Finetuning script for Phi-3-vision, the strong multimodal language model by Microsoft.

Apache License 2.0

0 stars 0 forks source link

RuntimeError: The weights trying to be saved contained shared tensors [{'model.vision_embed_tokens.wte.weight', 'model.embed_tokens.weight'}] #2

Open kazuar opened 3 months ago

kazuar commented 3 months ago

When running the finetune.sh script with my own dataset, I encountered the following error during checkpoint / saving the model:

RuntimeError: The weights trying to be saved contained shared tensors [{'model.vision_embed_tokens.wte.weight', 
'model.embed_tokens.weight'}] that are mismatching the transformers base configuration.
Try saving using `safe_serialization=False` or remove this tensor sharing.

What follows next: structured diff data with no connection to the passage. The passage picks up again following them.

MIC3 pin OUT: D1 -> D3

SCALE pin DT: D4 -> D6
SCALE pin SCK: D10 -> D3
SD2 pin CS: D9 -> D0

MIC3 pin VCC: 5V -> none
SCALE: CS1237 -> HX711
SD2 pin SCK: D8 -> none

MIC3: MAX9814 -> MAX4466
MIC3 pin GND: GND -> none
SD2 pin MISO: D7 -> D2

Setting safe_serialization=False resulted in a model that wasn't able to load. @2U1 did you encounter this error? (opened it here because https://github.com/2U1/Phi3-Vision-ft doesn't have an issues tab)

2U1 commented 3 months ago

First, sorry I didn't know I had no issue tab. I've opend the issue tab now.

Does your error occured while full-finetuning? I'm not getting the error for now, however it might be the issue caused by accelerator.
Can you add

from accelerate import Accelerator
a = Accelerator()
a.save_model(trainer.model, output_dir)
trainer.model.config.save_pretrained(output_dir)

in safe_save_model_for_hf_trainer instead trainer.save_model(output_dir).

I'll get on working further with this issue.

kazuar commented 3 months ago

Does your error occured while full-finetuning?

Yes, I'm running the finetune.sh script with my own data (just changed one of the parameters num_train_epochs to 4)

I'm not getting the error for now, however it might be the issue caused by accelerator.

I'll restart the environment tomorrow and try again. Seems like a good idea!

@2U1 thanks for all the help!

2U1 commented 3 months ago

Also, another way is to comment the deepspeed part in the safe_save_model_for_hf_trainer function like this. I couldn't run the full-finetuning for the gpu issue, so I couldn't exactly solve the issue for right now. Let me know if one the following way solve this issue.

# if trainer.deepspeed:
#     from accelerate import Accelerator
#     accelerator = Accelerator()
#     accelerator.wait_for_everyone()
#     torch.cuda.synchronize()
#     # trainer.save_model(output_dir)
#     accelerator.save(trainer.model, output_dir, max_shard_size = '5GB')
#     trainer.model.config.save_pretrained(output_dir)
#     trainer.processor.save_pretrained(output_dir)
#     return

state_dict = trainer.model.state_dict()
if trainer.args.should_save:
    cpu_state_dict = {
        key: value.cpu()
        for key, value in state_dict.items()
    }
    del state_dict
    trainer._save(output_dir, state_dict=cpu_state_dict)  # noqa
    trainer.model.config.save_pretrained(output_dir)